After seeing only two nominees confirmed during July, Majority Leader Harry Reid, D-Nev., and Minority Leader Mitch McConnell, R-Ky., are discussing terms for advancing at least some of the 84 nominations awaiting floor votes, aides said Monday. “We have a number of nominations that we’re looking at,” said Reid.

But some of the more controversial nominees are unlikely to be confirmed before the Senate returns in mid-September, if then. That may tempt Obama to use recess appointments to fill those vacancies at least temporarily — unless the White House agrees to pass up the opportunity to make recess appointments in exchange for Senate action on some nominees this week.

It’s about time that the Senate gets around to clearing the nominations backlog. But voting on nominees that were reported months ago without any opposition is no great concession by the Republican minority. It’s time to end the charade and the gamesmanship.

Take for example North Carolina judge Albert Wynn, whose nomination to fill a long-vacant seat on the Fourt Circuit Court of Appeals was approved by the Judiciary Committee in an 18-1 vote six months ago, and has been held up by GOP leadership ever since. David Savage at the Los Angeles Times describes the holdup of Wynn’s nomination as part of a political battle similar to “an old family feud”:

The GOP leader had no objection to Wynn. Instead, he said, he was getting back at Democrats who had blocked President George W. Bush’s nominees to the same court. “My perspective on the 4th Circuit covers a little longer period of time,” McConnell said.

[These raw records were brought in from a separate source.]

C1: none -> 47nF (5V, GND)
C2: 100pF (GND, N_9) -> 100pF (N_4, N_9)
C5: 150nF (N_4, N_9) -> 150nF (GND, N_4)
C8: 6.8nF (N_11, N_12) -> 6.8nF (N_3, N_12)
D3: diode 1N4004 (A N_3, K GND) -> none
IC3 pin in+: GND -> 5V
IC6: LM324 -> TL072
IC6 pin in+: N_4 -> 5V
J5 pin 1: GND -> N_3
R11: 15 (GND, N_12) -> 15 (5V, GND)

The Senate’s dispute over judicial nominees resembles a family feud that stretches over several generations. Judges are being opposed not because of their records, but because of what happened several years earlier to other nominees. Use of the filibuster rule, which the GOP had insisted was unconstitutional several years ago, has become a routine stalling tactic.

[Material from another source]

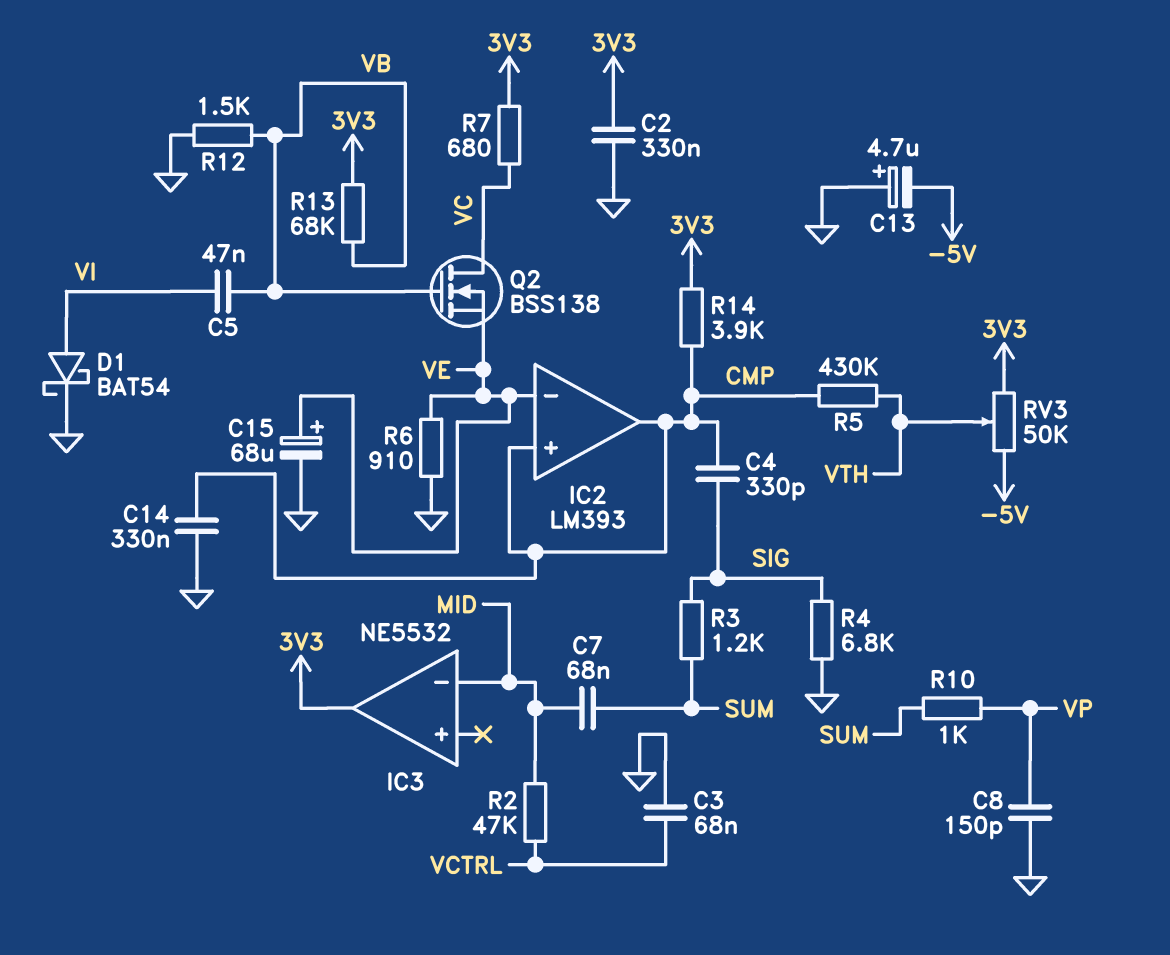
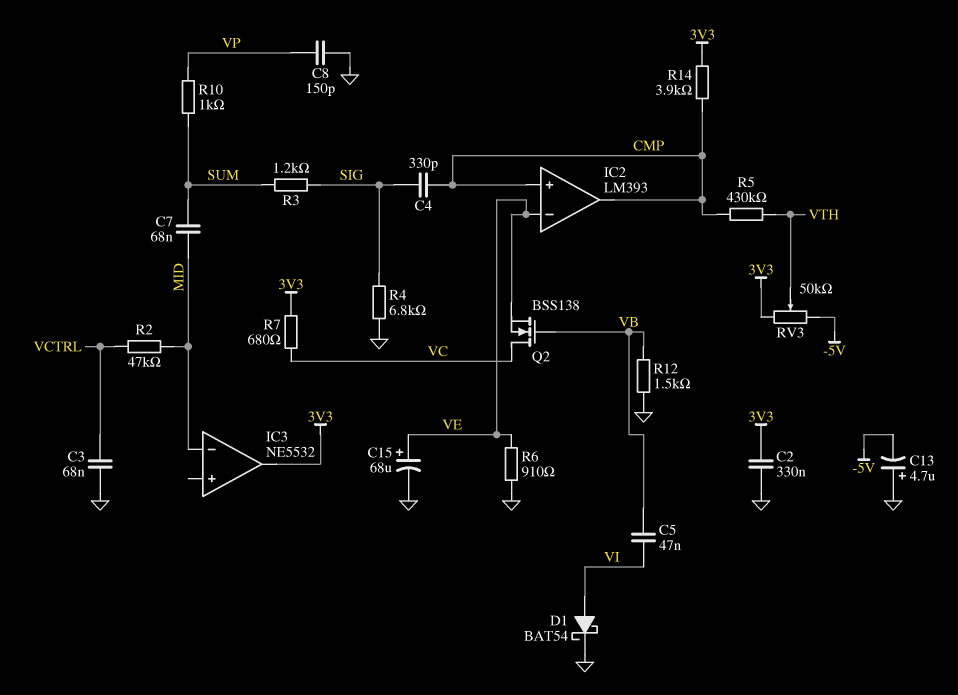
C14: 330nF (CMP, GND) -> none
R13: 68k (3V3, VB) -> none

If confirmed, Wynn would fill a North Carolina seat on the 4th Circuit that has been vacant since 1994.

Let’s have a vote on James Wynn. Or let’s have a vote on Jane Stranch of Tennessee, nominated to fill a seat on the Sixth Circuit, who has the support of both of her home state Republican Senators. And let’s have a vote on Goodwin Liu, nominated for a seat on the Ninth Circuit, who has endorsements from across the ideological spectrum, including Clint Bolick and Ken Starr.

The debate over judicial nominations has become not about qualifications or the law, or about the urgent needs of the justice system, but about political game-playing. It’s great that the GOP has finally agreed to confirm some nominees who they never objected to in the first place. Maybe now they can move on to having a substantive debate on those, like Wynn, Stranch, and Liu, against whom they continue to use every passive-aggressive rule of Senate procedure.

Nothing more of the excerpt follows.